Convolutional Dictionary Learning by End-To-End Training of Iterative Neural Networks

TL;DR

This paper introduces an end-to-end trainable iterative neural network for convolutional dictionary learning, specifically applied to dynamic MRI reconstruction, combining physical models with learned sparsifying transforms.

Contribution

It presents a novel physics-informed INN that jointly learns dictionaries and reconstructs signals without manual regularization tuning, improving interpretability and performance.

Findings

Outperforms traditional model-agnostic methods

Achieves competitive results with deep INNs

Eliminates need for regularization parameter tuning

Abstract

Sparsity-based methods have a long history in the field of signal processing and have been successfully applied to various image reconstruction problems.
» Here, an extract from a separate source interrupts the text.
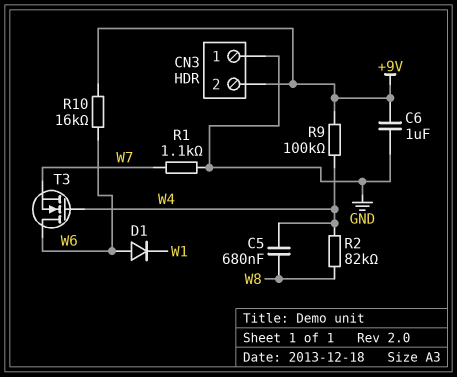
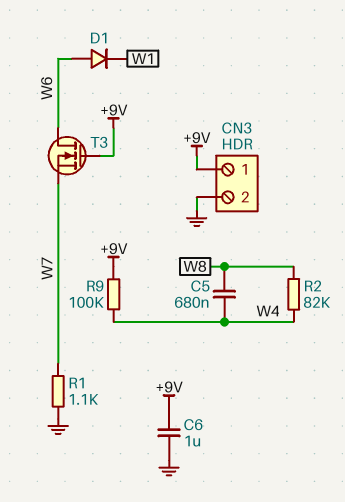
CN3 pin 1: GND -> +9V
CN3 pin 2: +9V -> GND
R10: 16k (+9V, W6) -> none
T3: NMOS (G W4, D W6, S W7) -> NMOS (G +9V, D W6, S W7)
The involved sparsifying transformations or dictionaries are typically either pre-trained using a model which reflects the assumed properties of the signals or adaptively learned during the reconstruction - yielding so-called blind Compressed Sensing approaches. However, by doing so, the transforms are never explicitly trained in conjunction with the physical model which generates the signals. In addition, properly choosing the involved regularization parameters remains a challenging task. Another recently emerged training-paradigm for regularization methods is to use iterative neural networks (INNs) - also known as unrolled networks - which contain the physical model. In this work, we construct an INN which can be used as a supervised and physics-informed online convolutional dictionary learning algorithm. We evaluated the proposed approach by applying it to a realistic large-scale dynamic MR reconstruction problem and compared it to several other recently published works. We show that the proposed INN improves over two conventional model-agnostic training methods and yields competitive results also compared to a deep INN. Further, it does not require to choose the regularization parameters and - in contrast to deep INNs - each network component is entirely interpretable.